Say Goodbye to Your Inner Critic

by Amy Vigliotti, Ph.D

Staying ambitious without perfectionism or doubt.

Originally published on Psychology Today

You know who your inner critic is. It’s the little voice inside your head that insults you and criticizes you. It seems to chime in like a rude neighbor in the movie theater, loudly chattering away at the most important parts of the film!

It’s the voice that says, “Ugh, why did you say that?” and replays the mistake in the conversation for hours, even days. It is also the voice that compares and despairs, reminding you that your goals feel far from reach.

The inner critic is a voice that is crafted over time—absorbed by critical caregivers, teachers, coaches, siblings, peers, or bosses. Over time, that voice sounds so much like your own. This voice, however, is not your wise voice. It’s a voice of fear and limitation.

Imagine your inner critic was a friend—and not just any friend, but a friend in your inner circle. Let’s call that friend Jill. You invite Jill to a nice lunch and to an afternoon activity. Then, imagine that all afternoon, Jill judges and criticizes. She criticizes your outfit, what you ordered for lunch, your plans for the weekend, and what you said to your boss during your review.

You part ways at the end of the day feeling belittled, unworthy, incompetent, and disappointed in yourself. Do you think you would be rushing to invite Jill out to lunch again? How long do you think Jill would remain in your inner circle?

So why do we invite and permit our inner critic to linger as long as it likes? We say things to ourselves that we would never say to someone we care about. The sad thing is that we often don’t even recognize how badly we are treating ourselves—or we think it’s deserved.

Some people fear that if they quiet their inner critic, they will lose their drive. But criticism and perfectionism are not the same as ambition. Researcher and author Brené Brown says, “Understanding the difference between healthy striving and perfectionism is critical to laying down the shield and picking up your life. Research shows that perfectionism hampers success. In fact, it’s often the path to depression, anxiety, addiction, and life paralysis” (The Gifts of Imperfection).

As a therapist in New York City, I work with a lot of competent and accomplished individuals. While these attributes seem crystal clear to me, these same individuals have tremendous difficulty seeing those qualities in themselves. It’s easy to become stunted by hyper-focusing on the slightest flaws, rather than holding the big perspective, which recognizes progress. Your inner critic doesn’t propel your growth—it’s more like a detour sign, pointing you away from reaching your goals.

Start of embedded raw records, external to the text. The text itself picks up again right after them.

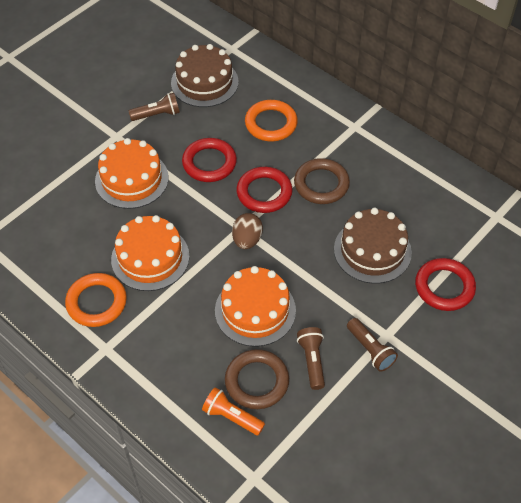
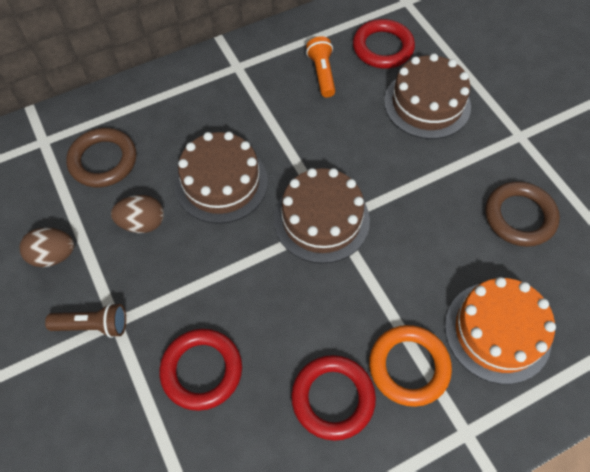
brown cake: 2 -> 3
brown egg: 1 -> 2
brown flashlight: 3 -> 1
orange cake: 3 -> 1
orange ring: 2 -> 1

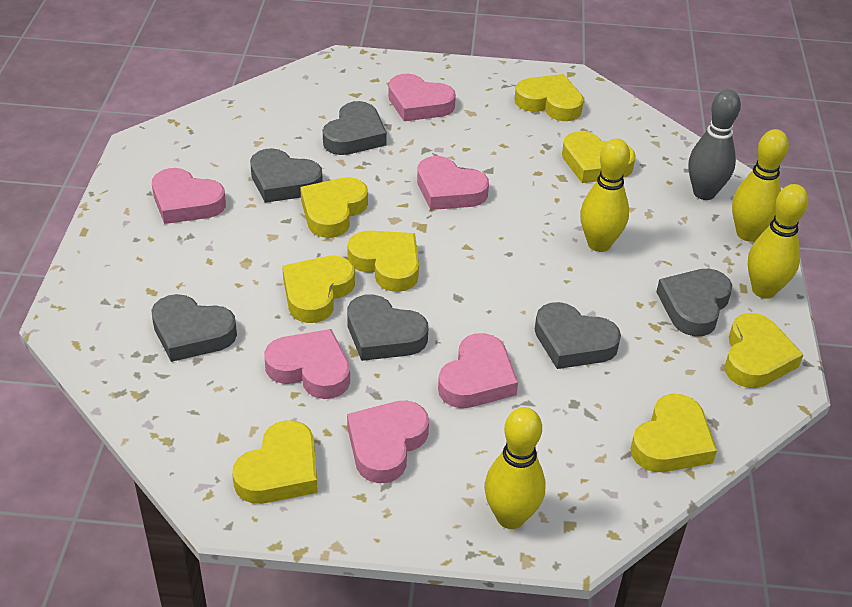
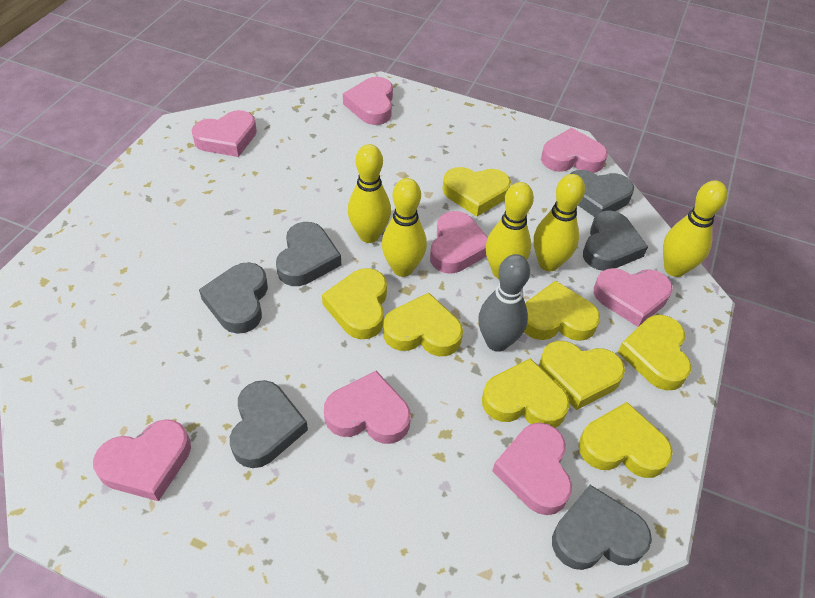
pink heart: 6 -> 8
yellow bowling pin: 4 -> 5

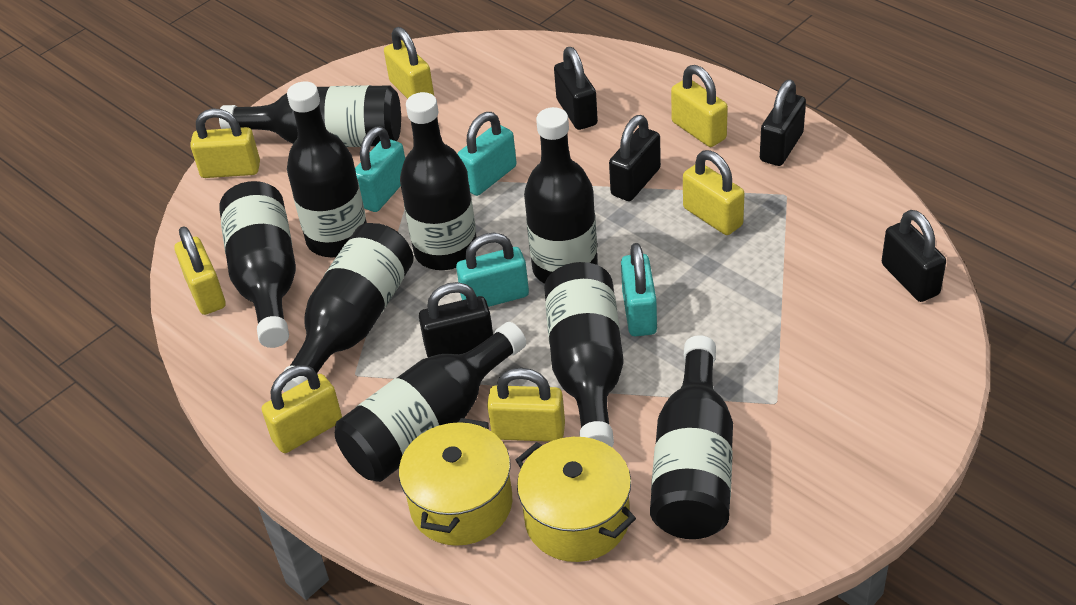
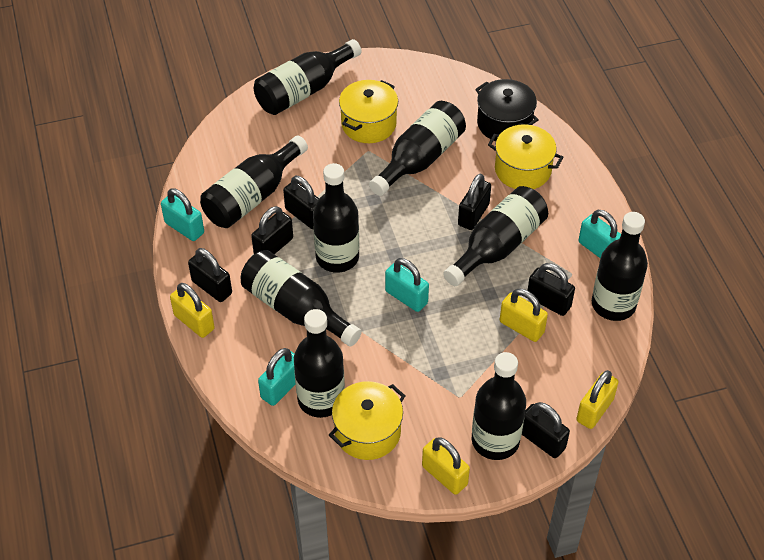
black padlock: 5 -> 6
black pot: 0 -> 1
yellow padlock: 7 -> 4
yellow pot: 2 -> 3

One way to quiet that inner critic is first to notice that voice that resides in yourself. You may want to label it “the critic” or give it a name. You can think of it like your playlist—and actively change the song or artist. You can get playful with this exercise, and give your inner critic a character, like Larry David or the critics from the Muppets. Once you do this, you will more easily recognize this critical voice as separate to your own and see it as unhelpful and inaccurate.

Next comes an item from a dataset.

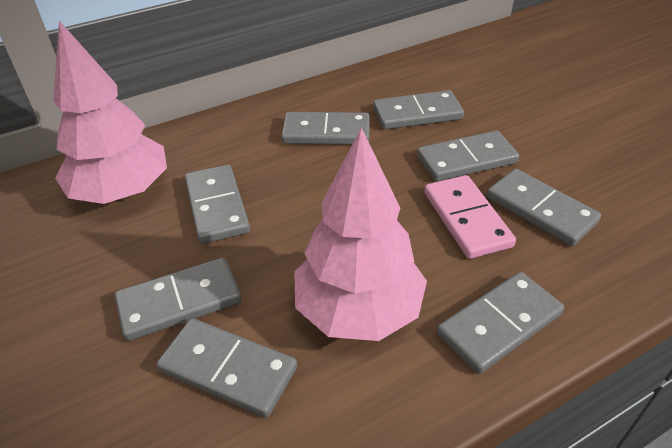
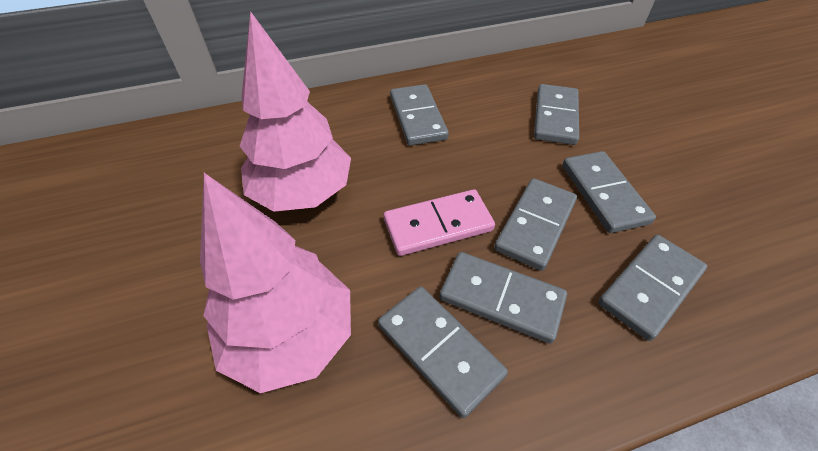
grey domino: 8 -> 7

Another way to soften the inner critic is to bolster your capacity for self-compassion. Self-compassion is the simple wish that we don’t suffer. Self-compassion helps us pick ourselves up after a setback and gives us the courage to be vulnerable and move toward our goals.

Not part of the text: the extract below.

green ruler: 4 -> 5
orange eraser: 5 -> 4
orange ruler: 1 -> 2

You may want to develop a daily meditation practice on self-compassion, often known as loving-kindness meditation. A simple google search will reveal many meditations on the subject. Christopher Germer, a psychologist and the co-developer of the Mindful Self-Compassion training program, has a wonderful assortment of free downloads on his website.

Each day, you can “send” compassionate wishes to yourself, your family, your friends, and anyone you like! You simply speak, think, or write these statements. You can tailor the wish to what you or others might need most that day. Safety, health, happiness, and courage are some examples.

A simple loving-kindness meditation may sound like:

  • I wish wellness and peace for my family.
  • I wish wellness and peace for my friends.
  • I wish wellness and peace for my community.
  • I wish wellness and peace for all beings everywhere.
  • I wish wellness and peace for myself.

Self-compassion embraces the idea that you are worthy now—not when, if, or maybe—but now, just as you are. So say goodbye to the inner critic of your past and say hello to a productive, enjoyable future!